----- Data listing

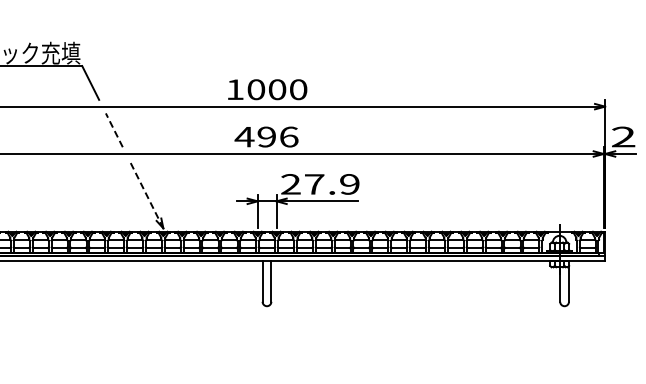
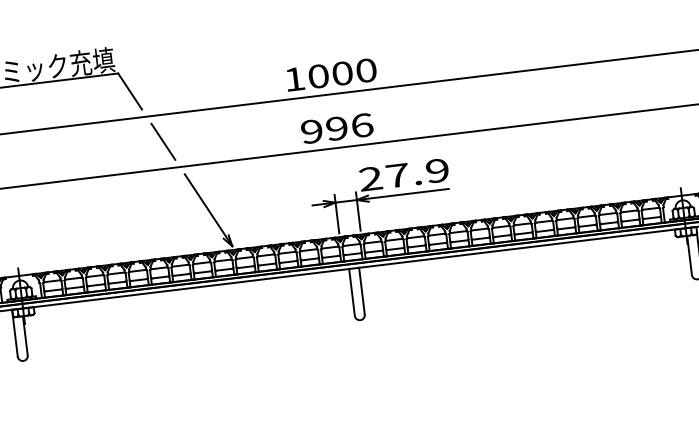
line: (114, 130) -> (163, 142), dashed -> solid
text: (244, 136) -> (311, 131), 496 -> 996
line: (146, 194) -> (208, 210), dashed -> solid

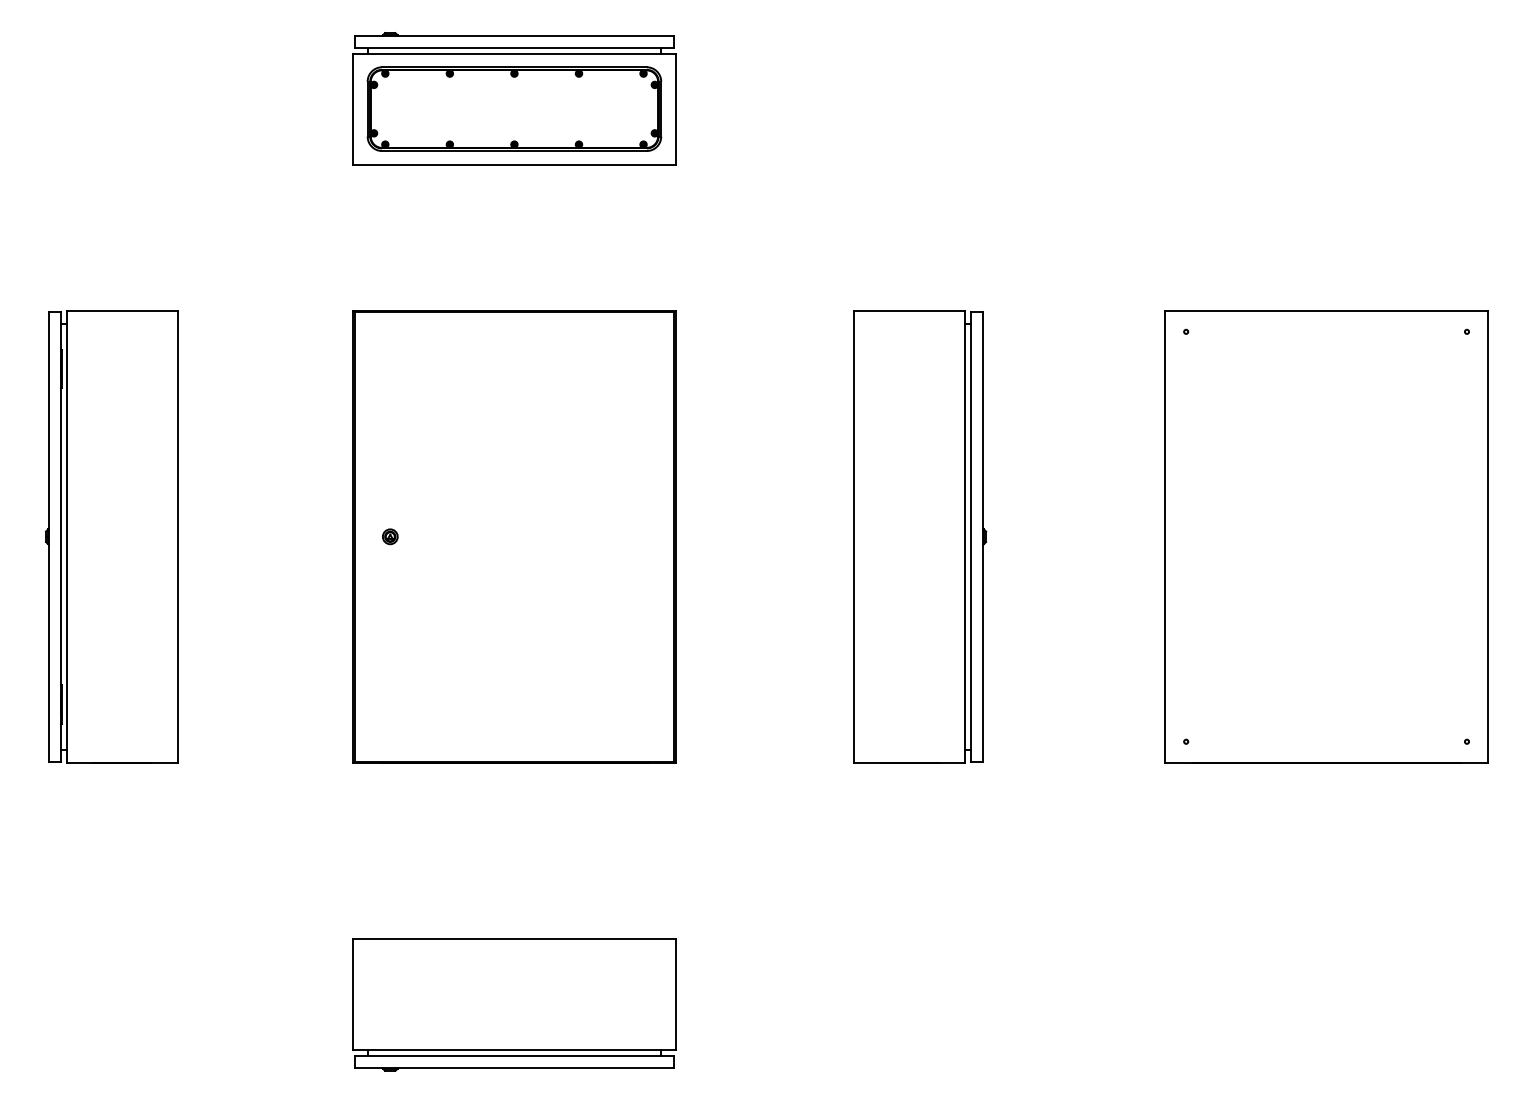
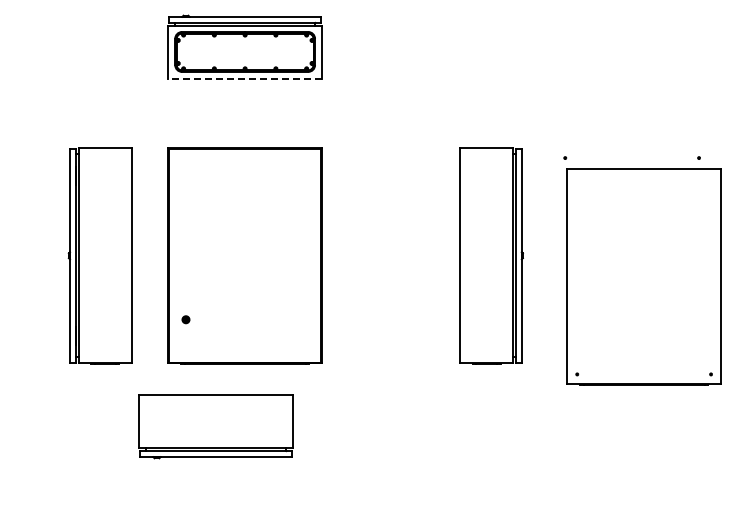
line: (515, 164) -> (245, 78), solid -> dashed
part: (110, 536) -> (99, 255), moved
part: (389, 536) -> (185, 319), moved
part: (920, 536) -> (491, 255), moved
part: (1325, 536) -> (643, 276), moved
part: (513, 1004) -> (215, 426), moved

----------
----- Data listing

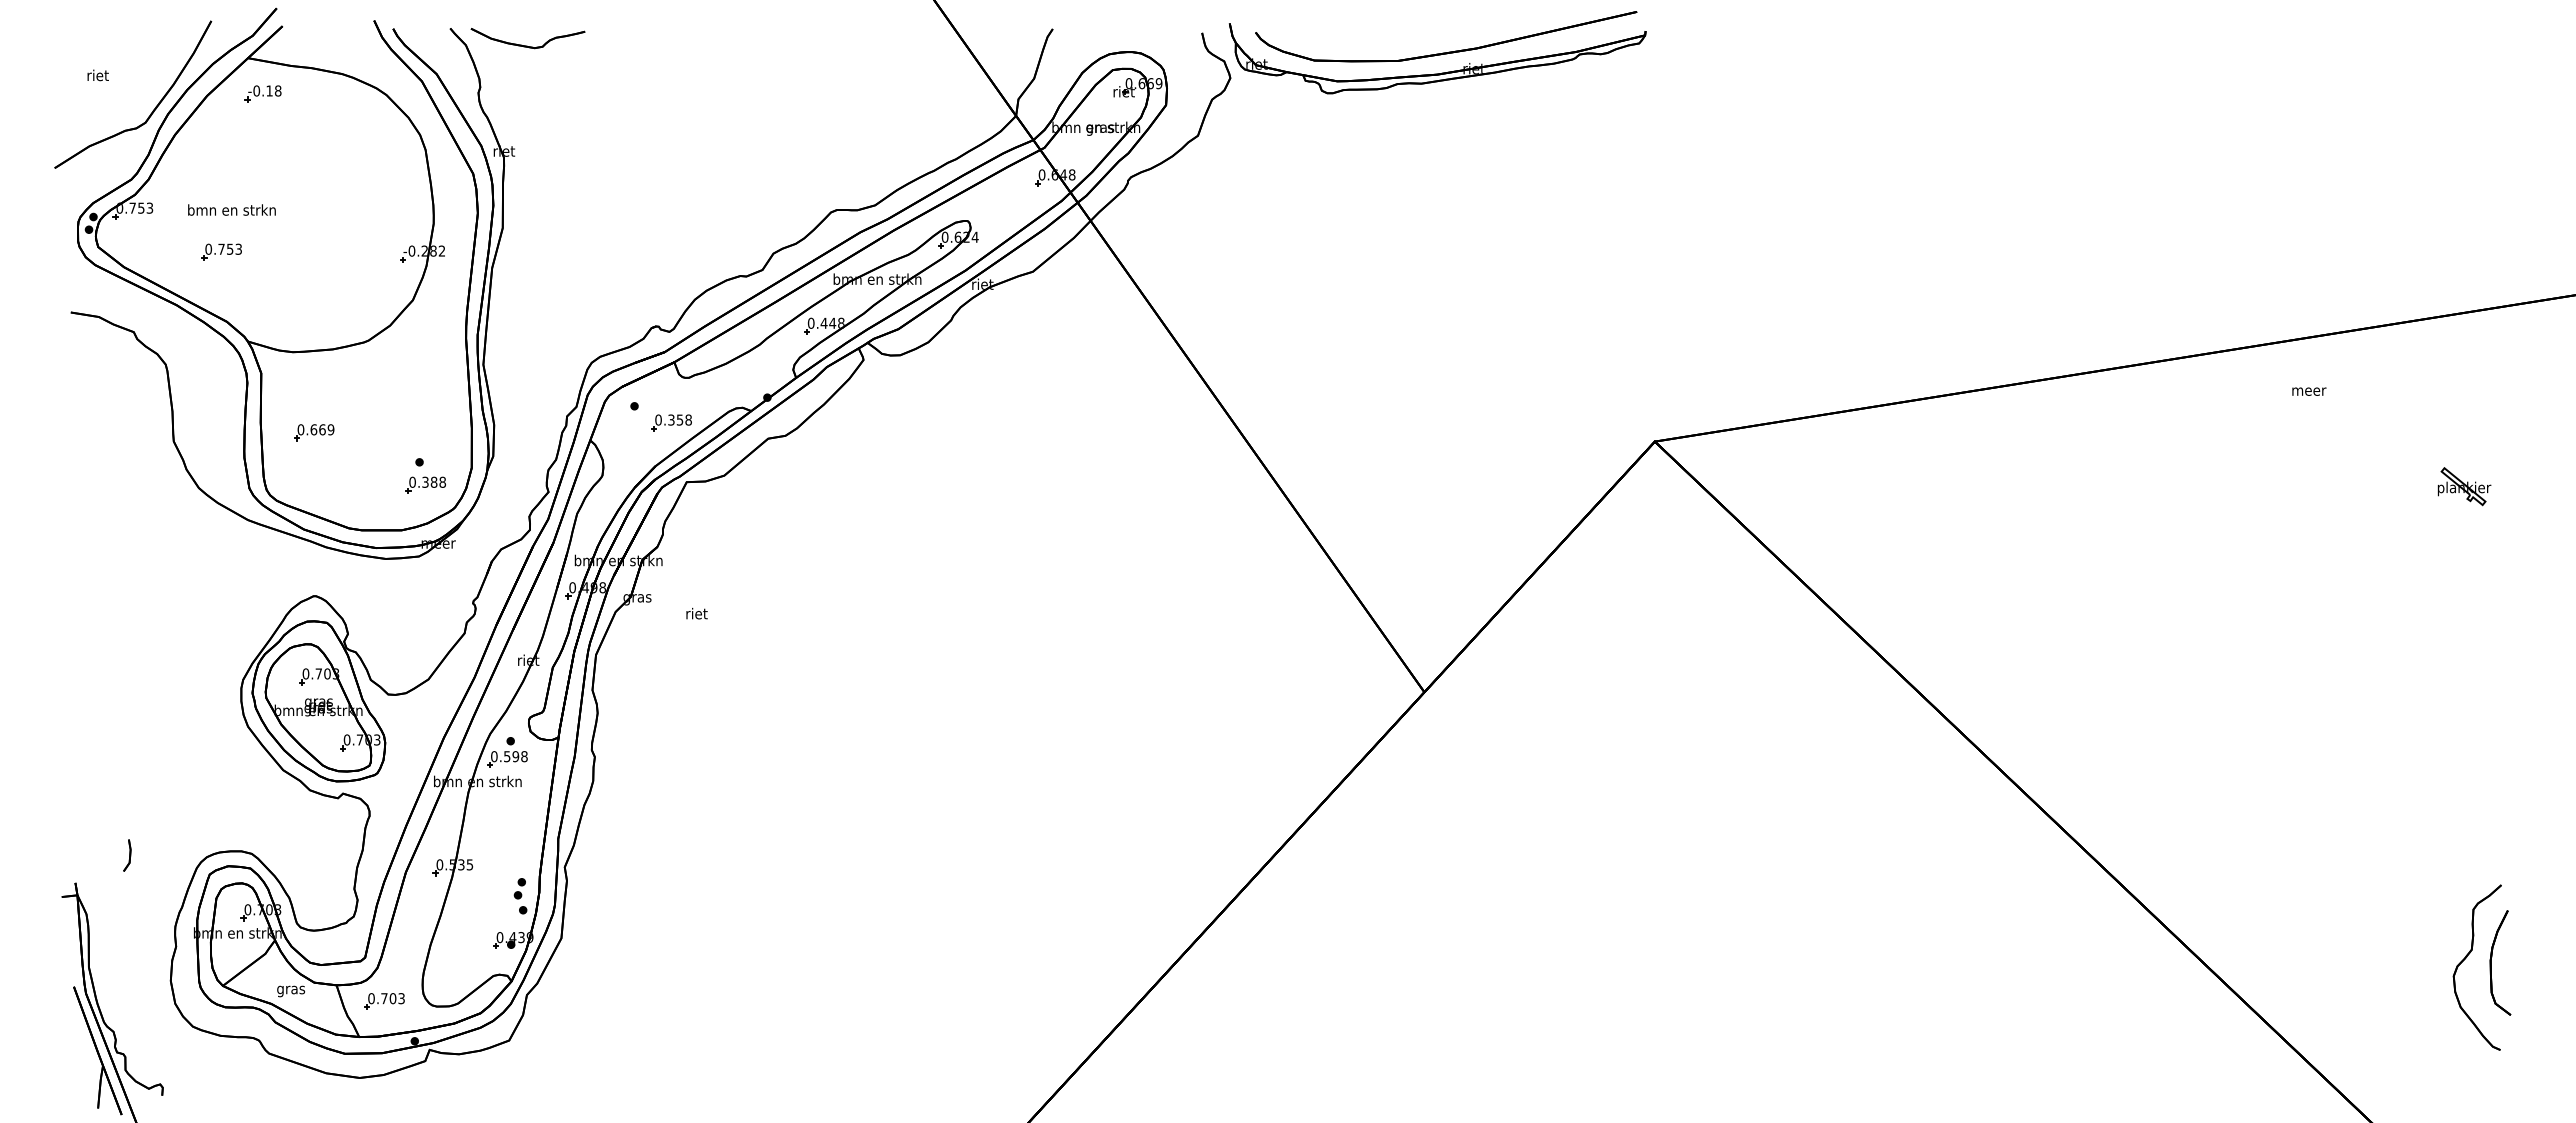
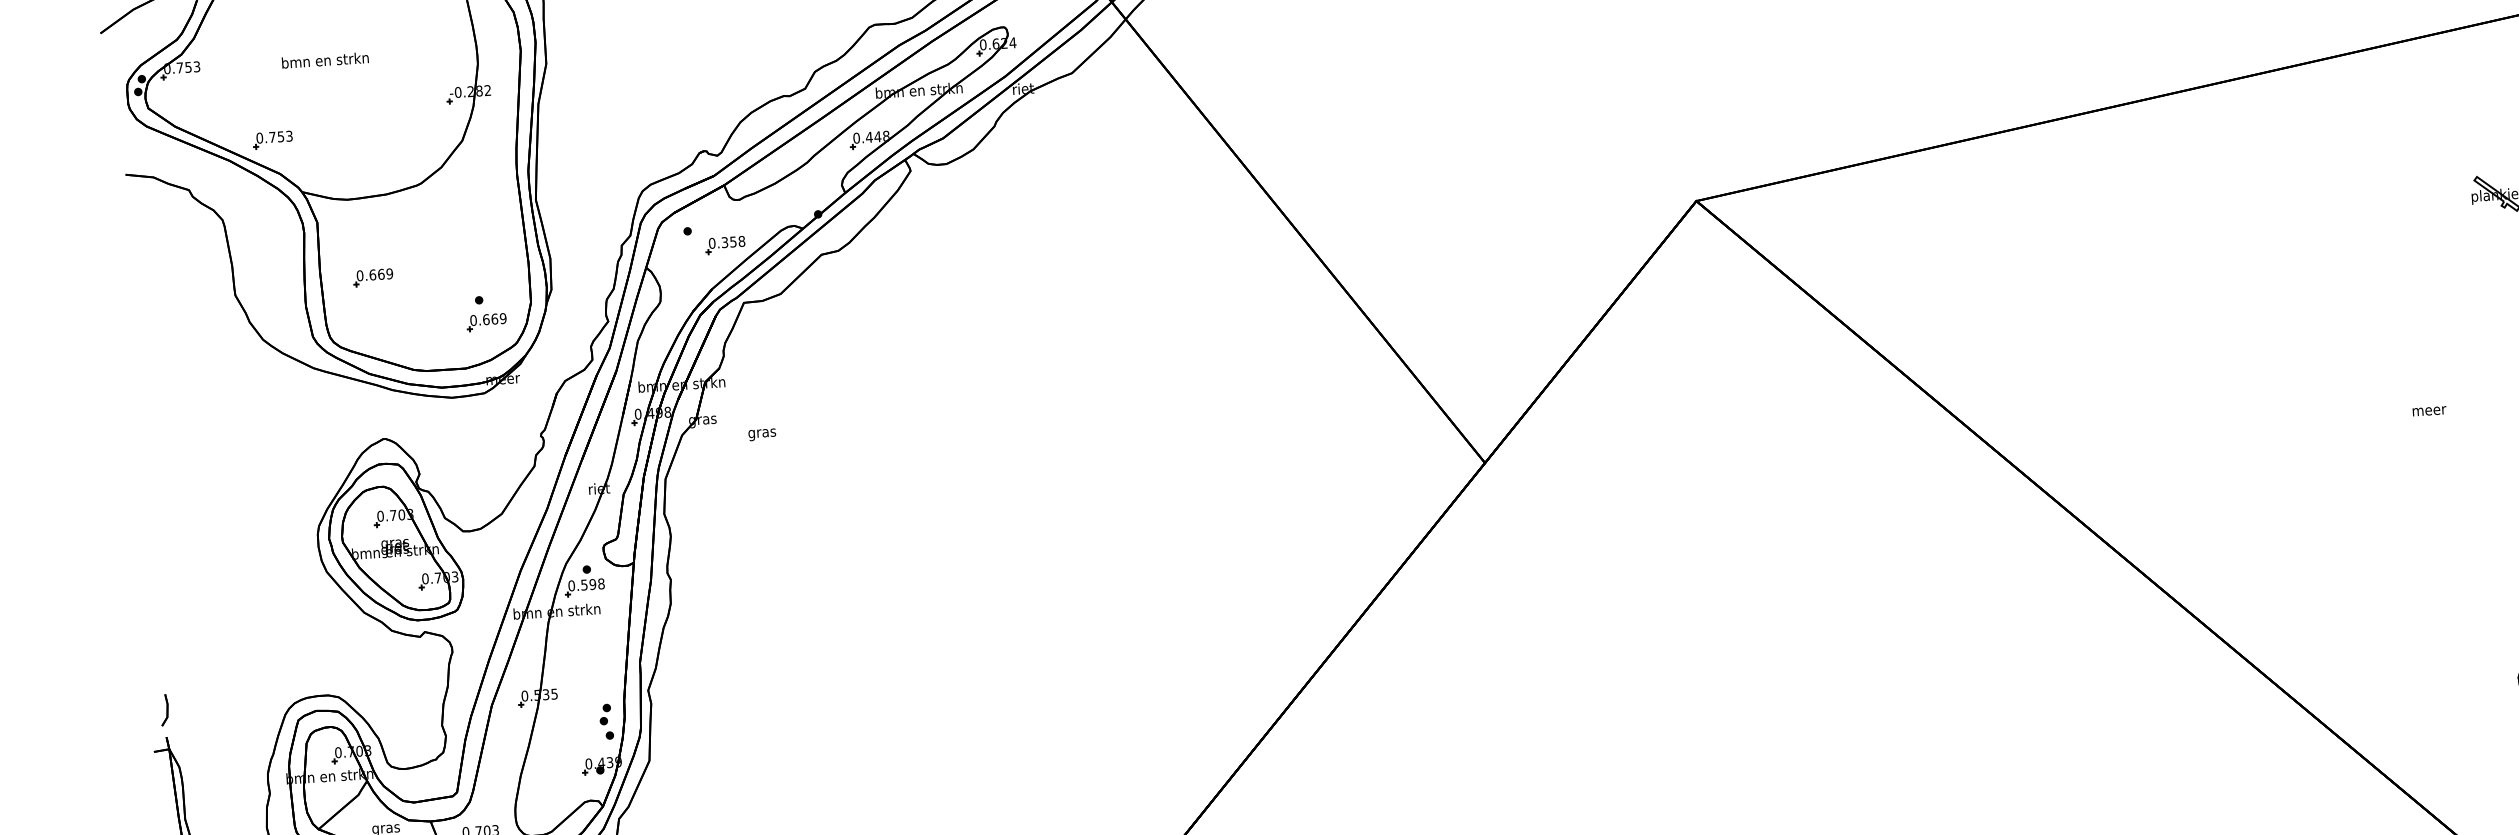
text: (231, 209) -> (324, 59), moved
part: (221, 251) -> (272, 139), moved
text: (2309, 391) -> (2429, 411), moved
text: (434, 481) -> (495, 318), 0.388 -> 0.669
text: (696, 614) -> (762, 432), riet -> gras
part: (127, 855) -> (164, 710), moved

----------

Only those lines of the entries above that run from the line containing "text: (696, 614) -> (762, 432), riet -> gras" to the line containing "part: (127, 855) -> (164, 710), moved", both included, should be transcribed exactly.

[Task output]
text: (696, 614) -> (762, 432), riet -> gras
part: (127, 855) -> (164, 710), moved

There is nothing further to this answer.